Spartan women enjoyed relatively great freedom when compared to other ancient Greek city-states. While they were not citizens they could own property, were educated and competed in athletic competitions. The reason for this freedom may be two-fold -- first, the helots essentially did all the “women’s work” in the household leaving Spartan women time for other ventures. Second, Spartan women did not marry until relatively late and males were effectively separated from them in the agoge. Thus they did not have as much intense male presence over them as might be in other Greek city-states.

A scene from the Battle of Thermopylae. Illustration from,The story of the greatest nations, from the dawn of history to the twentieth century. Source: (wikipedia.org)

Sparta’s Finest Hour

Sparta’s greatest moment of fame came at the Battle of Thermopylae in 480 BC in which the Spartan king Leonidas held a rearguard against a massive army of King Xerxes of Persia. There are a few famous Spartan quips during this battle, including when a soldier complains that there will be so many arrows of the Persians it would blot out the sun. Leonidas reportedly said, “Good news! Then we shall fight in the shade.”

Even though the 300 Spartans who defended Thermopylae perished, they won eternal fame among Greeks and the world.  In fact, many philosophers and writers from the ancient world until the Renaissance admired the Spartan system.

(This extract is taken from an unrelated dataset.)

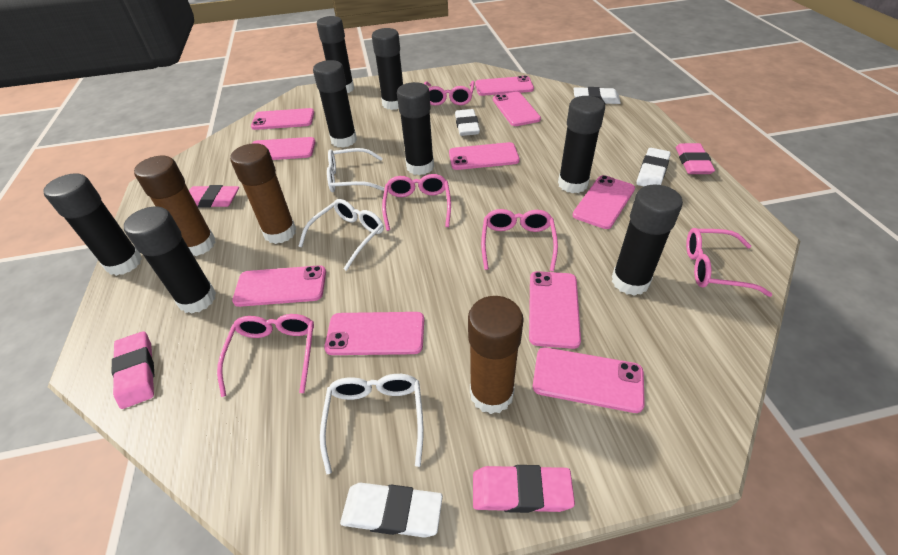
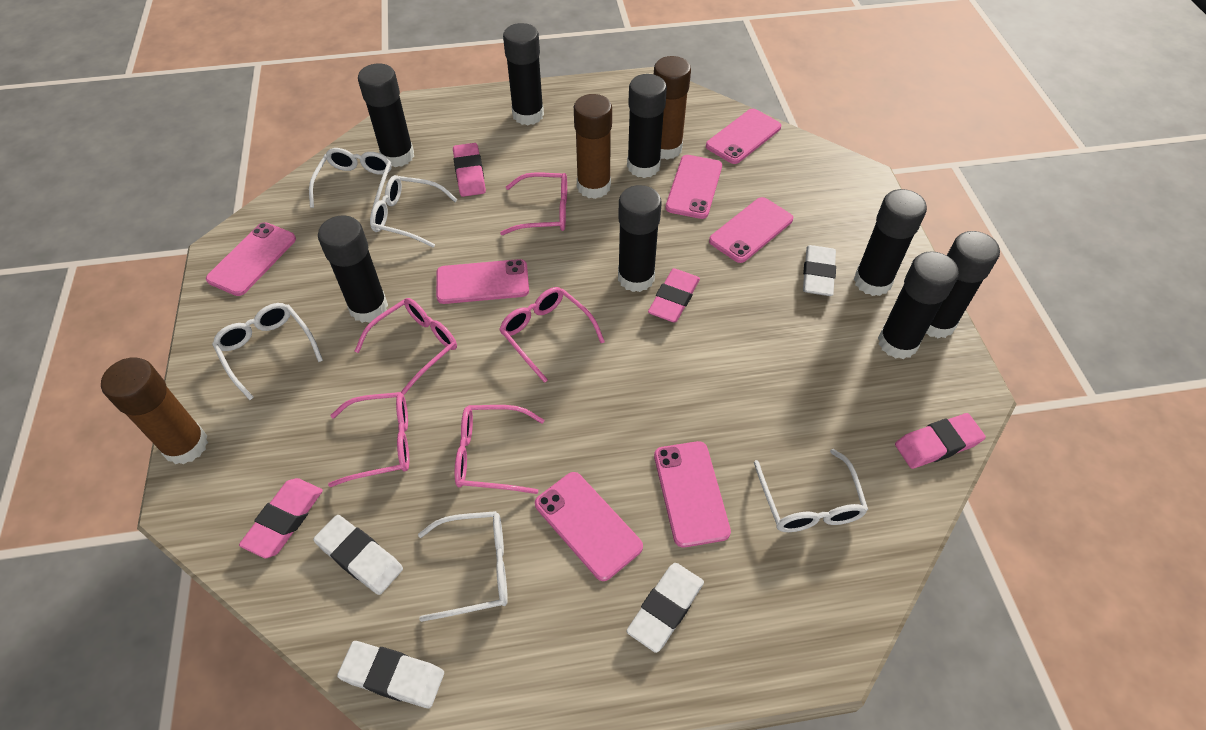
pink phone: 10 -> 7
white glasses: 3 -> 5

Some of the ruins of ancient Sparta. Source: (wikimedia commons)

Pinnacle and Decline

After the war with Persia, Sparta went to war with its chief rival Athens during the Peloponnesian War from 431 to 404 B.C. Sparta emerged as the victor and became the dominant power in Greece. But it was short-lived. In 371 B.C. they were defeated by the Thebans at the Battle of Leuctra. This battle killed a number of Spartans who as a percentage of the population of the city-state, were very small. The next year, the Thebans invaded and liberated a large number of the helots. Sparta never recovered. 


 Centuries later, by the time of the Roman Empire, Sparta had become a tourist attraction where watching boys being flogged and thus showing off their Spartan endurance was apparently a main attraction.